“A good joke always distracted [New York delegate Gouverneur] Morris. The one story about him that everyone knows is about a humorous bet. At the Constitutional Convention, Alexander Hamilton, a fellow delegate, offered to buy Morris dinner if he would go up to George Washington, president of the Convention, hero of the Revolution, and father of his country, slap him on the shoulder, and say, ‘My dear General, I am glad to see you looking so well.’ Morris slapped his slap and won his dinner, but said afterward that the look Washington gave him had been the worst moment of his life.”— Richard Brookhiser, “The Forgotten Founding Father,” City Journal, Spring 2002
Okay, even Jay Leno, David Letterman, and Jimmy Fallon would have a hard time loosening up ol’ George. But he was the indispensable presence at the Constitutional Convention, which, in Philadelphia on this date in 1787, after four months of debates, concluded with its 55 remaining delegates (some had dropped out, in opposition to the final product, already) signing the Constitution of the United States.

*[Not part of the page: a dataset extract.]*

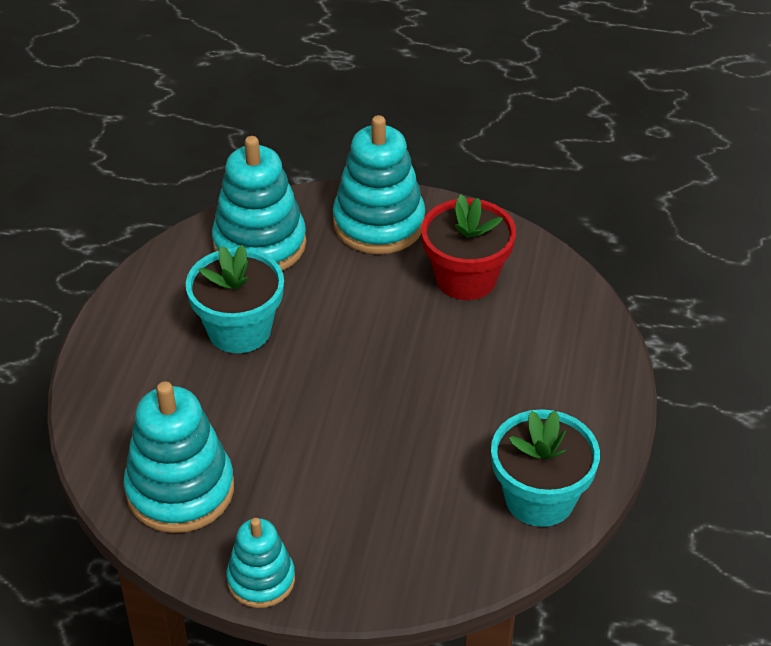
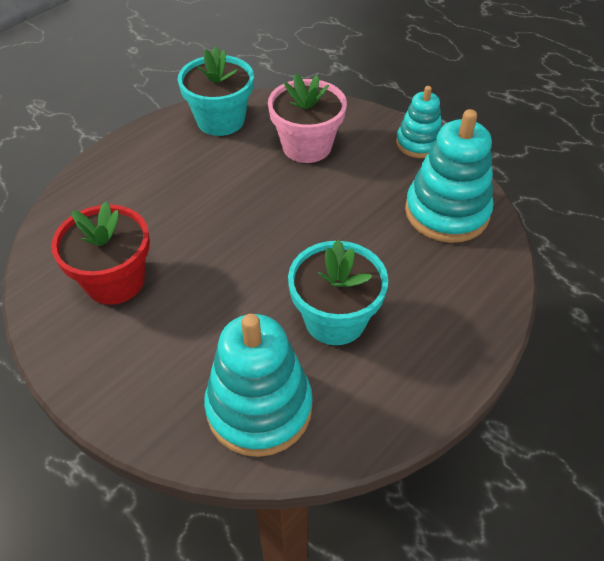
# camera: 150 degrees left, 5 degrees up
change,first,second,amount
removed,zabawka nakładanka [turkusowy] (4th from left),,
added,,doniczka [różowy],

Gouverneur Morris, the convention’s wordsmith, wrote the clauses that would be cited for generations to come, and the Virginia delegate James Madison became known as the Father of the Constitution for the original plan that the delegates haggled over.
But it was George Washington—so dignified, alas, that he was humorless, as poor Morris found out—who was the one everyone else framed the document around. He might not have wanted the job, but everyone knew that he would become the first President of the republic under this new plan to replace the Articles of Confederation. Would the new government be strong enough under him? The delegates debated, pondered—then voted accordingly.
I don’t think we need to be too upset about the lack of humor at the original proceedings, do you? The last 225 years have brought more than its share of levity from our nation’s representatives, even if they did so inadvertently. As Will Rogers remarked: “Things are terribly dull now. We won’t have any more serious comedy until Congress meets.”